Kalp-damar hastalıklarını önler veya iyileşmesine yardımcı olur.
Kan pıhtılaşmasını düzenler.
Kolesterol/ tansiyon/ trigliserit seviyelerini düzeltir.
Beyin sağlığını ve sinir sistemini geliştirir.
Belleği geliştirir.
Depresyon tedavilerine destek olur.
Artrit tedavisinde yardımcı olarak kullanılır.
Psoriasis(sedef) tedavisinde etkilidir.
Göz ve retina sağlığı için gereklidir.
Alerjilerin semptomatik tedavisinde yararlıdır.
Hamilelik döneminde annenin sağlığı ve çocuğun gelişiminde önemli rol oynar.
Doymamış yağ kaynağı
Omega-3, çoklu doymamış yağların en önemlisidir. Çok özel bir noktasından tutup ifade edecek olursam; doymuş yağların yol açtığı hasarları onarır. Hatta zayıflamaya ve karın yağlarının yakılmasına bile yardımcı olur. Hiç kuşkunuz olmasın, cildi gerginleştirir, ışıltısını arttırır. Dr. Perricone’nin ünlü anti-aging beslenme reçetesinde, ilk üç gün günde 2 öğün, sonra da her gün bir öğün olmak üzere, yağlı balıklar ve özellikle somon yenilmesi önerilir. Bunun sonucunda cildin dolgunlaştığı, kollajenin arttığı, kırışıklıkların azaldığı, tüm vücudun sıkılaştığı, canlandığı ve genel sağlığın düzeldiği gözlenir.

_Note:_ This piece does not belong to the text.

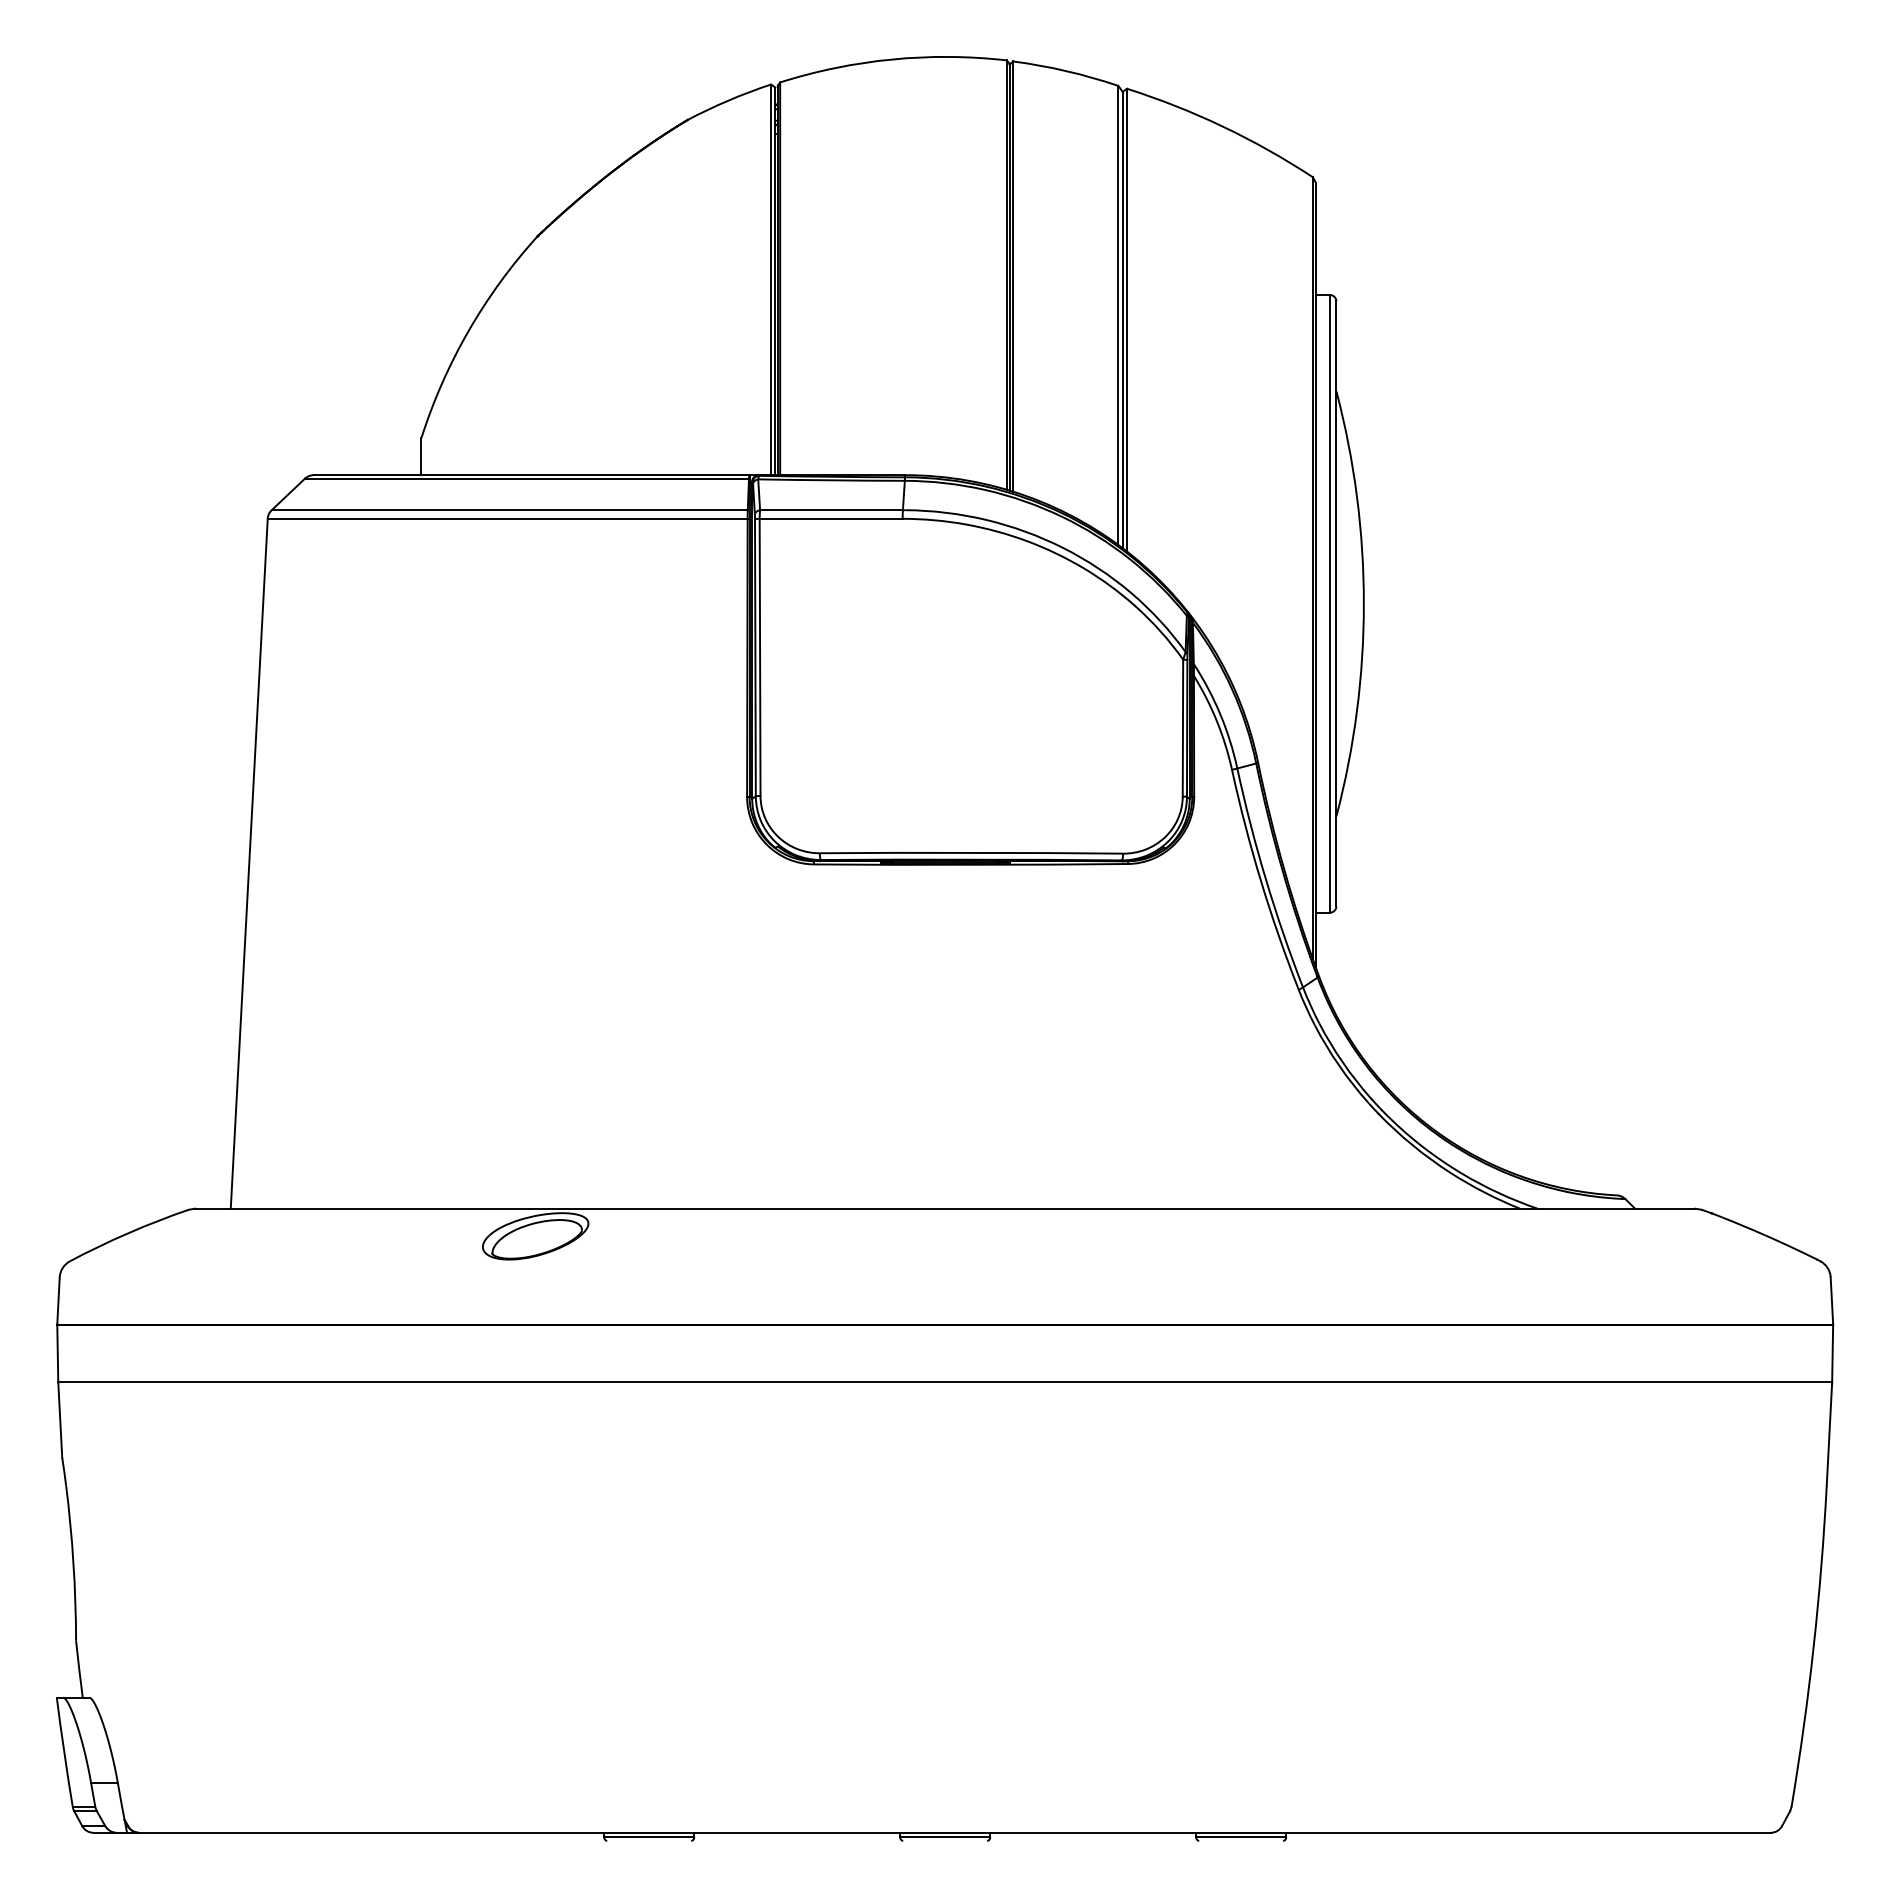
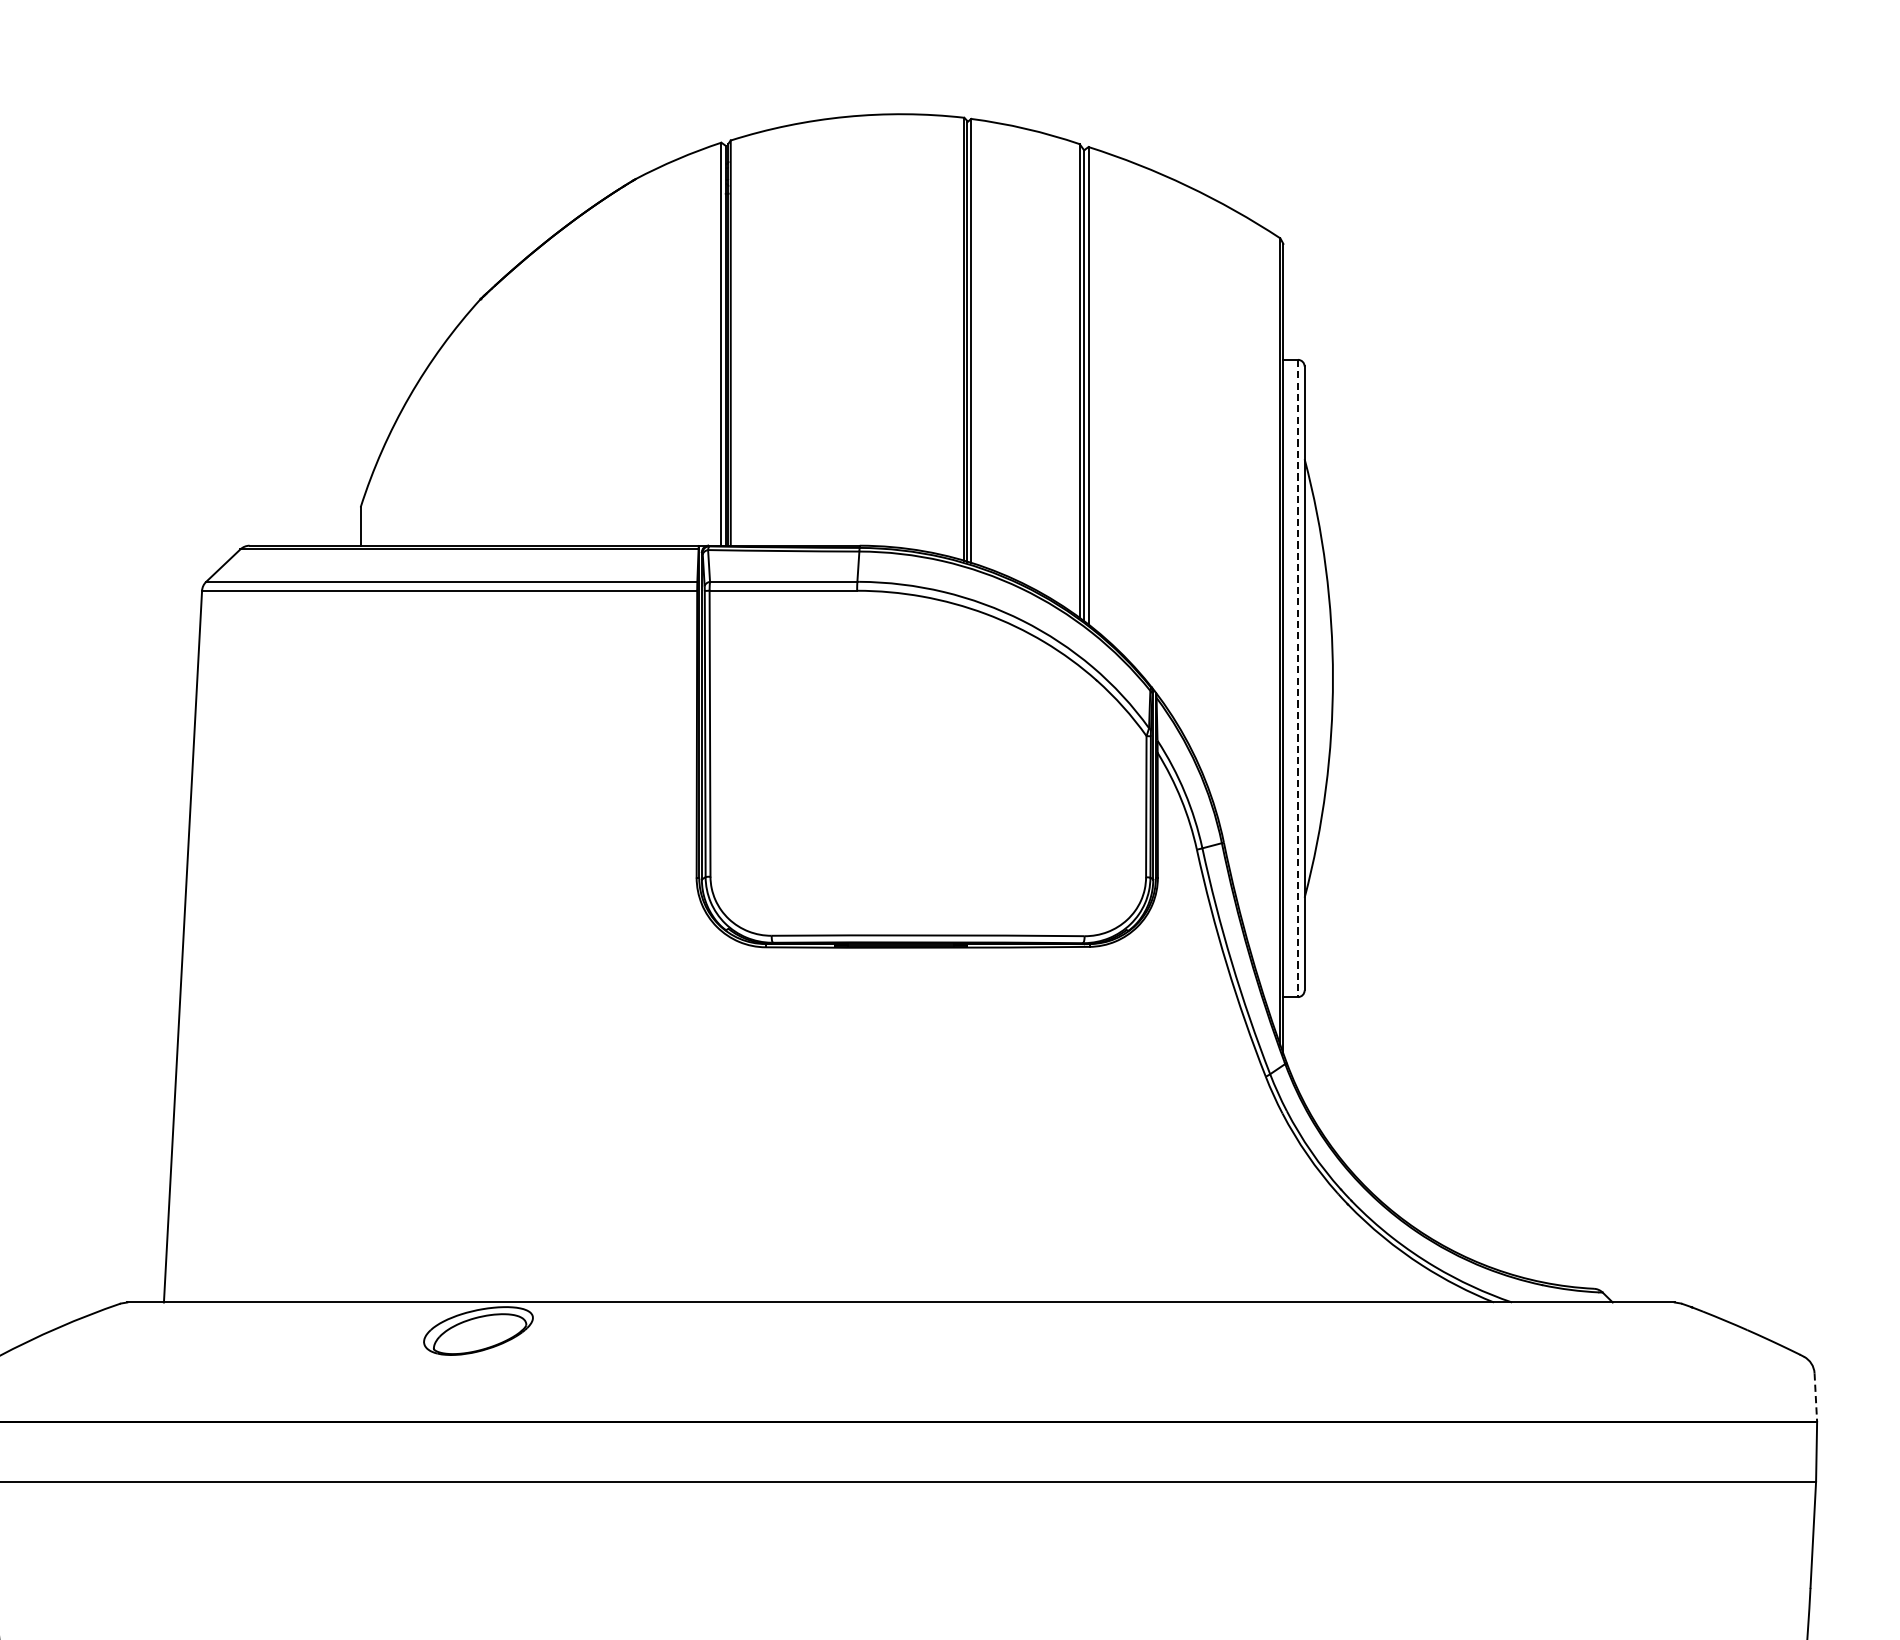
line: (1329, 603) -> (1297, 678), solid -> dashed
line: (1831, 1300) -> (1815, 1397), solid -> dashed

Galiba her gün bir ton balığı açıp yemeye başlayacağız veya Omega-3 kapsüllerinden alacağız. Bu kadar şifalıysa, neden olmasın? Yalnız hatırlatmam gereken bir şey var; Omega-3 kan dolaşımını etkilediği için hap olarak kullandığınızda diğer ilaçlarla etkileşime girebilir. Bu açıdan doktorunuza danışmanız yerinde olur.